All fluids exert buoyant forces. And so do gases. The air around you exerts a buoyant force as well, but not as strong. Gases have an additional property–pressure. The atomic properties of gases can ALSO cause a form pressure to emerge as a natural property.

The air around us is comprised of 78% nitrogen and 21% oxygen. The weight of this mixture of gases and its emergent pressure pushes against you and everything else.

If you capture a lighter weight gas such as helium in a flexible container like a balloon, then these two entities will push against each other. The helium will push down, but it turns out, the atomic mass of the nitrogen/oxygen carries more mass and will sink below the helium.

This should sound familiar. The buoyant force of the air will push the helium balloon out of the way, which translates upward. If there were no enclosure, the helium would rise high in the atmosphere. But the container causes this to slow until an equilibrium is reached.

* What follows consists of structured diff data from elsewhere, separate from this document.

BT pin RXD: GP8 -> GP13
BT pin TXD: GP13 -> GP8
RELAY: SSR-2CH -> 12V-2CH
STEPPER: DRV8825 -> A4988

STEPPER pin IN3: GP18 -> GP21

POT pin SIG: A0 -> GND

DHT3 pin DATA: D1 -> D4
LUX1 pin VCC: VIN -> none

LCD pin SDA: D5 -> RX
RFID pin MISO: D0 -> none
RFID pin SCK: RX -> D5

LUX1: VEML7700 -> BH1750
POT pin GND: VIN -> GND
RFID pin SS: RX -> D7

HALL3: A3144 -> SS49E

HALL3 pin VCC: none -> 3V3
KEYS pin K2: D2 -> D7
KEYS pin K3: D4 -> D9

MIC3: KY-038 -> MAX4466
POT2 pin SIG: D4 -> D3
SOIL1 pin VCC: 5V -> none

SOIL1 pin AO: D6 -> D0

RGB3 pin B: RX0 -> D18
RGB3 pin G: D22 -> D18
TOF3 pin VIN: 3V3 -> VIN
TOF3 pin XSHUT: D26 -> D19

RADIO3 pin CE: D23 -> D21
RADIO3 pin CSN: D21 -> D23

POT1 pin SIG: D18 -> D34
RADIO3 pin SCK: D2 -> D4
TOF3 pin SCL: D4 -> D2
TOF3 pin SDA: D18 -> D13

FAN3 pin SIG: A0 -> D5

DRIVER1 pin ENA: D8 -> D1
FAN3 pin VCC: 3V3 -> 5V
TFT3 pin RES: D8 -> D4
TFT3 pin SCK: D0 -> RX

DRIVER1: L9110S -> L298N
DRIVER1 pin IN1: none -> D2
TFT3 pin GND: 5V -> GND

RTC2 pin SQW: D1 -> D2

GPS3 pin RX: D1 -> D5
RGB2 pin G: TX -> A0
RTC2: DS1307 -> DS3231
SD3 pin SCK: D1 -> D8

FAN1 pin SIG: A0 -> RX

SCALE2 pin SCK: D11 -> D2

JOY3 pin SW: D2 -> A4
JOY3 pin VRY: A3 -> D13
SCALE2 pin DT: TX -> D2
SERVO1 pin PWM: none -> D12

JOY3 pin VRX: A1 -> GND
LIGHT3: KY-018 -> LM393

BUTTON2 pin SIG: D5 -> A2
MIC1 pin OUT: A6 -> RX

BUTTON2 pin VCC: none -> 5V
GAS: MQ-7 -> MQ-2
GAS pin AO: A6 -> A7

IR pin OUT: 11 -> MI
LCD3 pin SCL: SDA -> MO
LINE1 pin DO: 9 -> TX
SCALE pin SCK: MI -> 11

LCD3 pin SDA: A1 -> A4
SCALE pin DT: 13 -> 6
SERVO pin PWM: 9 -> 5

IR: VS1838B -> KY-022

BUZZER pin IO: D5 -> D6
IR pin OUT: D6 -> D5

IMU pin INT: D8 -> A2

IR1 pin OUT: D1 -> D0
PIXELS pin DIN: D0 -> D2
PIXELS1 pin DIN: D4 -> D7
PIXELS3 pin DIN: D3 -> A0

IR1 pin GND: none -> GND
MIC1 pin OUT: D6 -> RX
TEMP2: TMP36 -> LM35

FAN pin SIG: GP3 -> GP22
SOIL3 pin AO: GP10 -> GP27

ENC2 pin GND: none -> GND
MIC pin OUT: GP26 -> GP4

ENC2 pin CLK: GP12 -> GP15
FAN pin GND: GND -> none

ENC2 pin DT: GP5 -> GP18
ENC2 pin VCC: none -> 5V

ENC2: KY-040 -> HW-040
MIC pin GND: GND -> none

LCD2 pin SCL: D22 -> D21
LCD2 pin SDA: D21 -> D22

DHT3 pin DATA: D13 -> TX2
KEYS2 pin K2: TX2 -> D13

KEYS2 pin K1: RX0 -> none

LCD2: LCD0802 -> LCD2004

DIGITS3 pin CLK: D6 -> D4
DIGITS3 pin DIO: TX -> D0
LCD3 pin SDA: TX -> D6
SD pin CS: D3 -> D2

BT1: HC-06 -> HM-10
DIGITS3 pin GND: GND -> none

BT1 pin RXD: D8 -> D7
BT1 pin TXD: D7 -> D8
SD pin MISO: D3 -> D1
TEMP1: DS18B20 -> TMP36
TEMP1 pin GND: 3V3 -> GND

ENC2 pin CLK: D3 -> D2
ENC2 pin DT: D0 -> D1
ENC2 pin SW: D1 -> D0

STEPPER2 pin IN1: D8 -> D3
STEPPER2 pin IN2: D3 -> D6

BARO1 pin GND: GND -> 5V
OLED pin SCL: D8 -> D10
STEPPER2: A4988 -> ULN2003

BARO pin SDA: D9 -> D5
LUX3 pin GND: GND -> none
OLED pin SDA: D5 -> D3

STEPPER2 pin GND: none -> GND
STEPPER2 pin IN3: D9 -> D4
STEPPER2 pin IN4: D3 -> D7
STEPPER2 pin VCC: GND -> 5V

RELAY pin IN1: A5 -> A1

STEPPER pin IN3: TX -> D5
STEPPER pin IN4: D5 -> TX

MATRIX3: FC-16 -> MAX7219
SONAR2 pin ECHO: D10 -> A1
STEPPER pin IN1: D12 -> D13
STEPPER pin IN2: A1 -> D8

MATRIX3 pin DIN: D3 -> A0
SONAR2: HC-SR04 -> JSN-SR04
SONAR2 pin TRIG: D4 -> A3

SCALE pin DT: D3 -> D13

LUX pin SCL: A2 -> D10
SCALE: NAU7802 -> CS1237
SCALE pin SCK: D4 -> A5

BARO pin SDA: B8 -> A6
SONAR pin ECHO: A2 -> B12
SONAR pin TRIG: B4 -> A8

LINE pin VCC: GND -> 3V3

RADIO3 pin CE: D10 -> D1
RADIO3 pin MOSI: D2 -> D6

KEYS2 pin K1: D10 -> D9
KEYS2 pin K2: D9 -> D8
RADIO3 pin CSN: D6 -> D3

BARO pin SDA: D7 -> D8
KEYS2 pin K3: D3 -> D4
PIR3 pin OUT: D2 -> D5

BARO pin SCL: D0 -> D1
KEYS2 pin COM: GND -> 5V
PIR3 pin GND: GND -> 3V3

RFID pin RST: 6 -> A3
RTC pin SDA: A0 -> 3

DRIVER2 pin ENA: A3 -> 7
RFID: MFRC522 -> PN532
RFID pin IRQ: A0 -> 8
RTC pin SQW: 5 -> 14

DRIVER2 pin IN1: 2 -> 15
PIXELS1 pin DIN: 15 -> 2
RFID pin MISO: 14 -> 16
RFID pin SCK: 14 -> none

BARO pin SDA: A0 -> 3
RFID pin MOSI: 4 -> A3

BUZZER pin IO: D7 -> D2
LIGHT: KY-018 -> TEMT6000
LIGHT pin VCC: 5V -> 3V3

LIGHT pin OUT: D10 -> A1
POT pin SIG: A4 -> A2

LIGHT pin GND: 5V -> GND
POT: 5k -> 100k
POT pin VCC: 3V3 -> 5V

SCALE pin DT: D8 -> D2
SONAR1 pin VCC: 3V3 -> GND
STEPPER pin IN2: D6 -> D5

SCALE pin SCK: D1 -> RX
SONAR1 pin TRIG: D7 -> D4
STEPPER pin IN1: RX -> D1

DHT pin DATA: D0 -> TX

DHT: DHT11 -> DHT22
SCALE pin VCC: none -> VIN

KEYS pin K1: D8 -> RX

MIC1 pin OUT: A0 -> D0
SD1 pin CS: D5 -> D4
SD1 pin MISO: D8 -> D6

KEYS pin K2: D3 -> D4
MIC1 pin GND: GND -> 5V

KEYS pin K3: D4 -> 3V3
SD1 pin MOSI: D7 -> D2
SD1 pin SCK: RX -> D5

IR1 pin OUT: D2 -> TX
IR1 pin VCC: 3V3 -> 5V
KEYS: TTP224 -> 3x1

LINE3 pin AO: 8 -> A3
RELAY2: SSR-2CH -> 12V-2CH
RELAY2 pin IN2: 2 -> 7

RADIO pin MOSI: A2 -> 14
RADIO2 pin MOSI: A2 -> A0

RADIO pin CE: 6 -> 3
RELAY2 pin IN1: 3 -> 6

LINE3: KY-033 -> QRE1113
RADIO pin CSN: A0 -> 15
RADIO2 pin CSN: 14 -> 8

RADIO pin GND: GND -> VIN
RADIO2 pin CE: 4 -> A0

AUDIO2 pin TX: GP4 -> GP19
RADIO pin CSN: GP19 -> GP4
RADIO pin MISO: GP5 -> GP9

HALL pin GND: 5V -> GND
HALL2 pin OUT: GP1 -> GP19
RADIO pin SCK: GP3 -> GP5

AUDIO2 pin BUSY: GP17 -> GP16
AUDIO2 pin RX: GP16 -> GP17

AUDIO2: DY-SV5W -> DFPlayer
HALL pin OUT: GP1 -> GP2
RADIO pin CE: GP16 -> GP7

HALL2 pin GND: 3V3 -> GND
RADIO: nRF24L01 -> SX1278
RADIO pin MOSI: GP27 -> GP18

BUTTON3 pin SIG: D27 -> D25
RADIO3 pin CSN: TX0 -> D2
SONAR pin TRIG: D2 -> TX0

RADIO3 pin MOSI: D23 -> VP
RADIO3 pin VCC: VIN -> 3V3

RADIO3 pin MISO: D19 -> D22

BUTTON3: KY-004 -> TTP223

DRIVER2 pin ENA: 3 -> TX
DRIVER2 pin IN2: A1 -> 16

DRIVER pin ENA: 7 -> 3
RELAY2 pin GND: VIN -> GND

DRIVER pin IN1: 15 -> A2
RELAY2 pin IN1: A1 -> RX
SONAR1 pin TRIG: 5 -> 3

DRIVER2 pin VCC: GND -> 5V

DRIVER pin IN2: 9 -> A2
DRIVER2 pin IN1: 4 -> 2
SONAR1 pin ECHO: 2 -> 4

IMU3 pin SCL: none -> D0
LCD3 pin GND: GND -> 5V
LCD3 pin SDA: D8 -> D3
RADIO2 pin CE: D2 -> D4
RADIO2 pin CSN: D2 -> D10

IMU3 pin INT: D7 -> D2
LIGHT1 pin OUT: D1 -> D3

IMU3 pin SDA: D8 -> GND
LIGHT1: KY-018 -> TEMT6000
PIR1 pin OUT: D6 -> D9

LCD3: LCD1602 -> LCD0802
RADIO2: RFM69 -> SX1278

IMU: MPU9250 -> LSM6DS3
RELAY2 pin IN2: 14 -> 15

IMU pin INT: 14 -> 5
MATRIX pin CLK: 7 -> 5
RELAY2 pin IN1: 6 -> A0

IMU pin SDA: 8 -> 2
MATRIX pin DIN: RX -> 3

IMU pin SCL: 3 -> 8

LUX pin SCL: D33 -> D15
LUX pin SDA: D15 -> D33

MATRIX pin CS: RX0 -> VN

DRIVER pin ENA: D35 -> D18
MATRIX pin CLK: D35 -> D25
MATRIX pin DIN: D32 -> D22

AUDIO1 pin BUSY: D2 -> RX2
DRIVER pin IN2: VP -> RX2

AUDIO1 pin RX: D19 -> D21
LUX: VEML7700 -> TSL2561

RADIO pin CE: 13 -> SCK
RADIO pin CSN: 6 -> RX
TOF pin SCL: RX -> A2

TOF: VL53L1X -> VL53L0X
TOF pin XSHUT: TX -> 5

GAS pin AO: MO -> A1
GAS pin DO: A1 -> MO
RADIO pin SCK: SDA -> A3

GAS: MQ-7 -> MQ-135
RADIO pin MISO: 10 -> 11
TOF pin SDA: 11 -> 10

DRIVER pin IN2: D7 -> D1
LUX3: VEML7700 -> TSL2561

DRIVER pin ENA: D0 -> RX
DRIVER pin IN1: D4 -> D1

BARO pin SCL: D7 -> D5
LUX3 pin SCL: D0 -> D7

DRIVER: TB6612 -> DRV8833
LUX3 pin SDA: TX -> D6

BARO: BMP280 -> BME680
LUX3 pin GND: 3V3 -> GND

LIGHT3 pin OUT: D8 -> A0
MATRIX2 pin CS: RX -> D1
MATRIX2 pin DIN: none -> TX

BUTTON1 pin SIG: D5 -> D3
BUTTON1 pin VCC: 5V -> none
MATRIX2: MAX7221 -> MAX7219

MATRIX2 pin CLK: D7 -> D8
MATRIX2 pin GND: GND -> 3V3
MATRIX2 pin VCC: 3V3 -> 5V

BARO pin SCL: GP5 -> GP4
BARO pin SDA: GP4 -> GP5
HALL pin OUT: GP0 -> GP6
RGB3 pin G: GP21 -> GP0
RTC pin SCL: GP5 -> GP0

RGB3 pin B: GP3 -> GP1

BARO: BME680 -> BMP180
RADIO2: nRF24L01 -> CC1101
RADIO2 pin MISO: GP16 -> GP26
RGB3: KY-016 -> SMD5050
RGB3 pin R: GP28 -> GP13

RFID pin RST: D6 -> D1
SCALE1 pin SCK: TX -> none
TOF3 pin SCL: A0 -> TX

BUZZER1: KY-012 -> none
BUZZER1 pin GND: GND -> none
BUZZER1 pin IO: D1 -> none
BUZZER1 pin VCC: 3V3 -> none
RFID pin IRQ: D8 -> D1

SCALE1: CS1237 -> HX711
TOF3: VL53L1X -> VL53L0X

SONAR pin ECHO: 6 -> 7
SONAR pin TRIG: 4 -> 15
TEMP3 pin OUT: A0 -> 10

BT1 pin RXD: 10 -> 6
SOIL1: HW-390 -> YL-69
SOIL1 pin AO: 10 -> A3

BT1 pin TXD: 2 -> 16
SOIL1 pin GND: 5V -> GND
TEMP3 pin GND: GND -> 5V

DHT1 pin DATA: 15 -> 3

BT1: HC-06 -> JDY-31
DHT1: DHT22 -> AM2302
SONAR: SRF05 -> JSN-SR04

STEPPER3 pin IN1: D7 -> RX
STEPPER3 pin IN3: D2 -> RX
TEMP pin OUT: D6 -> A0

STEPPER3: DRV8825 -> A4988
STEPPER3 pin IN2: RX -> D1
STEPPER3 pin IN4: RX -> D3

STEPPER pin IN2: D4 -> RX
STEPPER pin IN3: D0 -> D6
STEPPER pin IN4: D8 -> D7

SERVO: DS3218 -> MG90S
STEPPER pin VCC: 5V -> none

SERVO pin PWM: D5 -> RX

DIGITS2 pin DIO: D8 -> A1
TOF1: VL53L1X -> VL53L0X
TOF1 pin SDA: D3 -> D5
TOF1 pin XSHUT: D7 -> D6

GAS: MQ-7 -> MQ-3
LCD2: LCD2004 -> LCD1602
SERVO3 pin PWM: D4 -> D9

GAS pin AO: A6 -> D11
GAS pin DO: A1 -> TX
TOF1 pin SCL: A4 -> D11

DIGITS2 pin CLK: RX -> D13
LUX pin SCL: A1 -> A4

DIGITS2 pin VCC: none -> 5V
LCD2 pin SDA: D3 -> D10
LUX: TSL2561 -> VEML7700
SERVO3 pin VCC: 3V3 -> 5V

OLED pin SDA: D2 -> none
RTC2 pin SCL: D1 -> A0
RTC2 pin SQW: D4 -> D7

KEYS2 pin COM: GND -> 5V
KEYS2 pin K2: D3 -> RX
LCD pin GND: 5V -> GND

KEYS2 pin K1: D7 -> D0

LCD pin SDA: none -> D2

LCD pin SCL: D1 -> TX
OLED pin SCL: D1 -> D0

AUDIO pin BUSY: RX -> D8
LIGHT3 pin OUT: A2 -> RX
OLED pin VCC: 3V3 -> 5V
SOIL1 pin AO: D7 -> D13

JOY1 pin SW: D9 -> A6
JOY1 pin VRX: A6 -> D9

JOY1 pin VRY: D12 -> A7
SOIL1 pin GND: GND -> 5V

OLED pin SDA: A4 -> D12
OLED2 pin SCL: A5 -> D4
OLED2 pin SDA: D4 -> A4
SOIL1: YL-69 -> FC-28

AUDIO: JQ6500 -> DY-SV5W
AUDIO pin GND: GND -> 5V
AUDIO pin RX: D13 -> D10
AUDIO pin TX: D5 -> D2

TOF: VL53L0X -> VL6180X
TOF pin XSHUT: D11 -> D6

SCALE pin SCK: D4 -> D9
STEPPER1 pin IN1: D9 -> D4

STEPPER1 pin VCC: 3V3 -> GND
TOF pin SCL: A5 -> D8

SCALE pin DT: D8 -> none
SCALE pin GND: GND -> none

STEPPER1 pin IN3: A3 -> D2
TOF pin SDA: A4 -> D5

A little bit of engineering

By filling up a balloon with helium (or hydrogen), you can create an aircraft that cancels out the mass of its passengers and equipment. Basically just sitting on the air, all you need is a means to push your aircraft forward. That is a way to PROPEL you forward.

Enter the propeller. Whether that propeller is turned by people or a steam powered motor is up to you. All the engineer must do is calculate the total mass of all the hardware, and they can deduce exactly how much helium is needed to cancel out all the weight and float.

A little bit of danger

Source: Wikipedia

No form of flight is 100% safe. In the olden days, scientists were more familiar with hydrogen given how easy it was to harvest from water and other things. Helium much more expensive in the day to harvest.

And so they would fill up huge balloons with this gas, cancel out the weight of passengers and gear, and start flying. But there was a danger. Hydrogen is the most reactive element on the entire periodic table. It will even react with anything, whereby “react” usually translates to “with flames.”

Engineers knew this, and attempted to build safety into their ships. But everyone knows about the Hindenburg, the German airship that caught fire trying to dock.

Buoyancy was lost, and the flames also reached the fuel tanks. For an aircraft that measured 245m long (2 1/2 football fields), it only took about thirty seconds to completely burn up.